Enfin l’ « Historique des correspondances Président Soissons Natation sportive /C AE, C AE/Mohamed Y M » versé aux débats par l’appelante (pièce 8) révèle que si les réponses faites à Mme AE sont toujours demeurées calmes et courtoises, dès le 2 mars 2013, le président du club soulignait que « tout cela était allé trop loin » et que « cette histoire » commençait « à mettre gravement en danger la vie du club ».

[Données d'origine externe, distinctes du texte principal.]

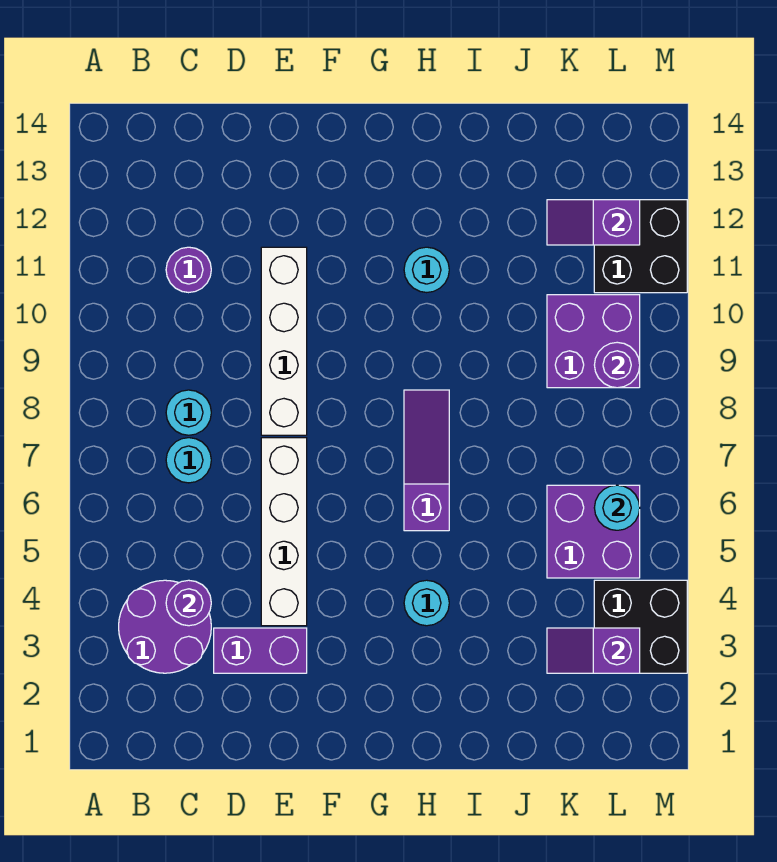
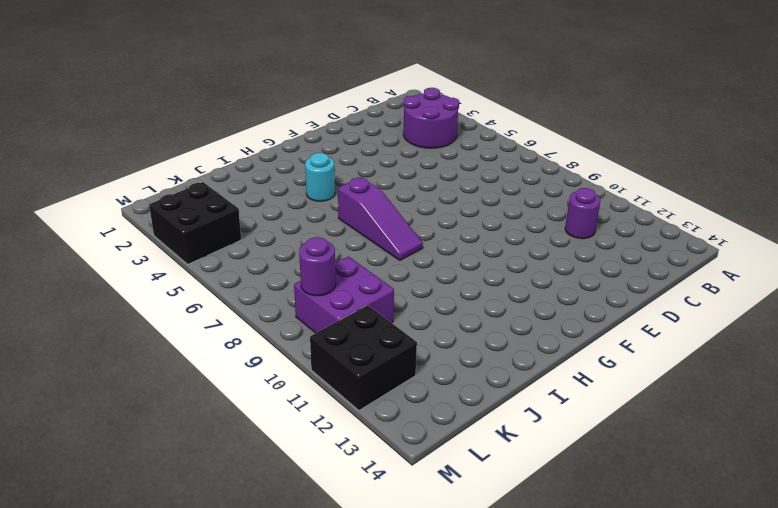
none -> cyan round brick C7 level 1
none -> cyan round brick C8 level 1
none -> purple brick D3:E3 level 1

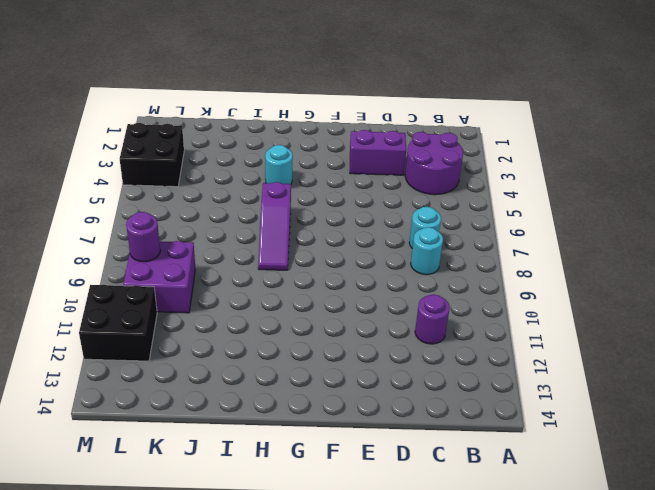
none -> white brick E4:E7 level 1
none -> white brick E8:E11 level 1
none -> cyan round brick H11 level 1

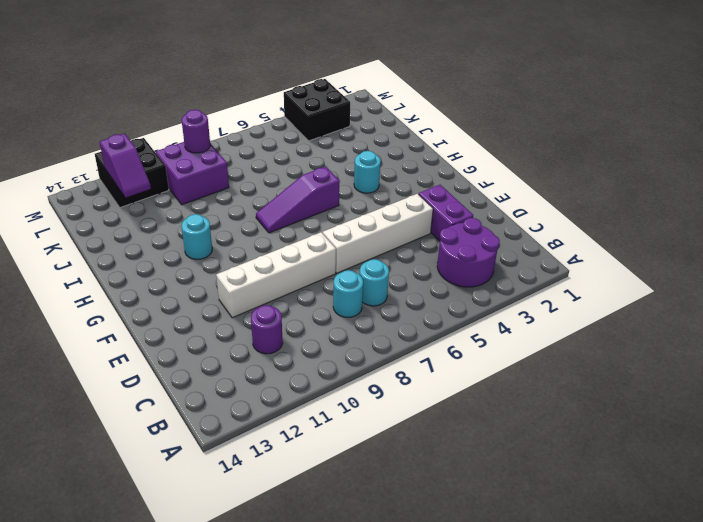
none -> purple brick K5:L6 level 1
none -> purple round brick C4 level 2
none -> purple slope K3:L3 level 2 top L

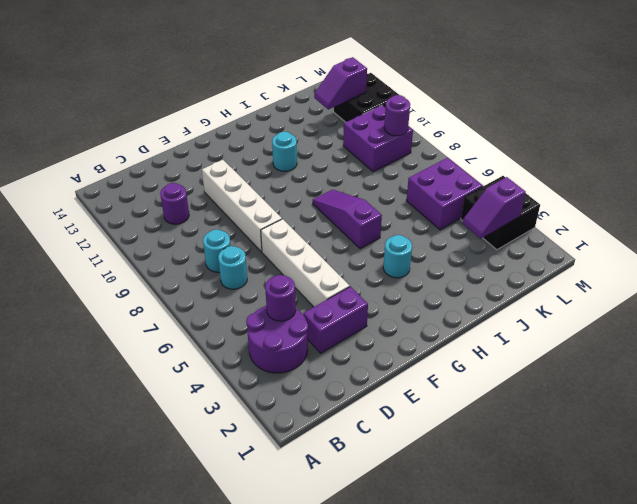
none -> cyan round brick L6 level 2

Il est ainsi démontré, nonobstant les protestations de Mme AE, que le comportement de celle-ci au sein du club SNS fin février / début mars 2013, contraire à la charte du nageur et ayant sérieusement perturbé la vie dudit club, constituait un motif grave, au sens de l’article 7 des statuts de l’Association, de nature à justifier la décision d’exclusion prise le 8 avril 2013 à son encontre. Le jugement déféré sera dès lors confirmé en ce qu’il a débouté Mme AE de sa demande en dommages et intérêts pour sanction disproportionnée aux faits reprochés.
Sur la demande en dommages et intérêts pour préjudice moral :
Déboutée en première instance de sa demande formée à ce titre à l’encontre de Mme AE, l’ Association Soissons Natation Sportive n’a pas fait appel incident de ce chef, de sorte que le jugement sera confirmé en cette disposition.
Sur les frais et dépens :
Le premier juge a exactement statué sur les frais et dépens.

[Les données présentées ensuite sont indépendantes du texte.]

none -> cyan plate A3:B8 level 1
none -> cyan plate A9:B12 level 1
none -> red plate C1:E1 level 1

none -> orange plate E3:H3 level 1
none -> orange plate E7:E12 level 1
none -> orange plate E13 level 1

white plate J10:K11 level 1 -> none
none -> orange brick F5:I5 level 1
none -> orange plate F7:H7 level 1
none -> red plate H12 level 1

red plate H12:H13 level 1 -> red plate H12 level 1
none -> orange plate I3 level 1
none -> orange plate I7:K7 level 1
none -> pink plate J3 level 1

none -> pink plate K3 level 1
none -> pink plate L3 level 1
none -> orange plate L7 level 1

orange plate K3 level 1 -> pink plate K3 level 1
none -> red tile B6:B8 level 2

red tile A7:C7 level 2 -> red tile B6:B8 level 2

Succombant en son recours, Mme C AE sera condamnée aux dépens d’appel, déboutée de sa demande d’indemnité pour frais irrépétibles et condamnée en application des dispositions de l’article 700 du code de procédure civile à payer à l’ Association Soissons Natation Sportive la somme de 1500 euros au titre des frais irrépétibles exposés en appel par celle-ci et qu’il serait inéquitable de laisser en totalité à sa charge.
PAR CES MOTIFS :
La Cour, statuant après débats publics, par arrêt mis à disposition au greffe, contradictoirement et en dernier ressort,
Confirme en toutes ses dispositions le jugement rendu le 12 septembre 2014 par le tribunal d’instance de Soissons.
Condamne Mme C AE à payer à l’ Association Soissons Natation Sportive la somme de 1500 euros en application des dispositions de l’article 700 du code de procédure civile.
Déboute Mme C AE de sa demande d’indemnité pour frais irrépétibles.
Condamne Mme C AE aux dépens d’appel, avec distraction au profit de Maître Selosse-Bouvet, avocat.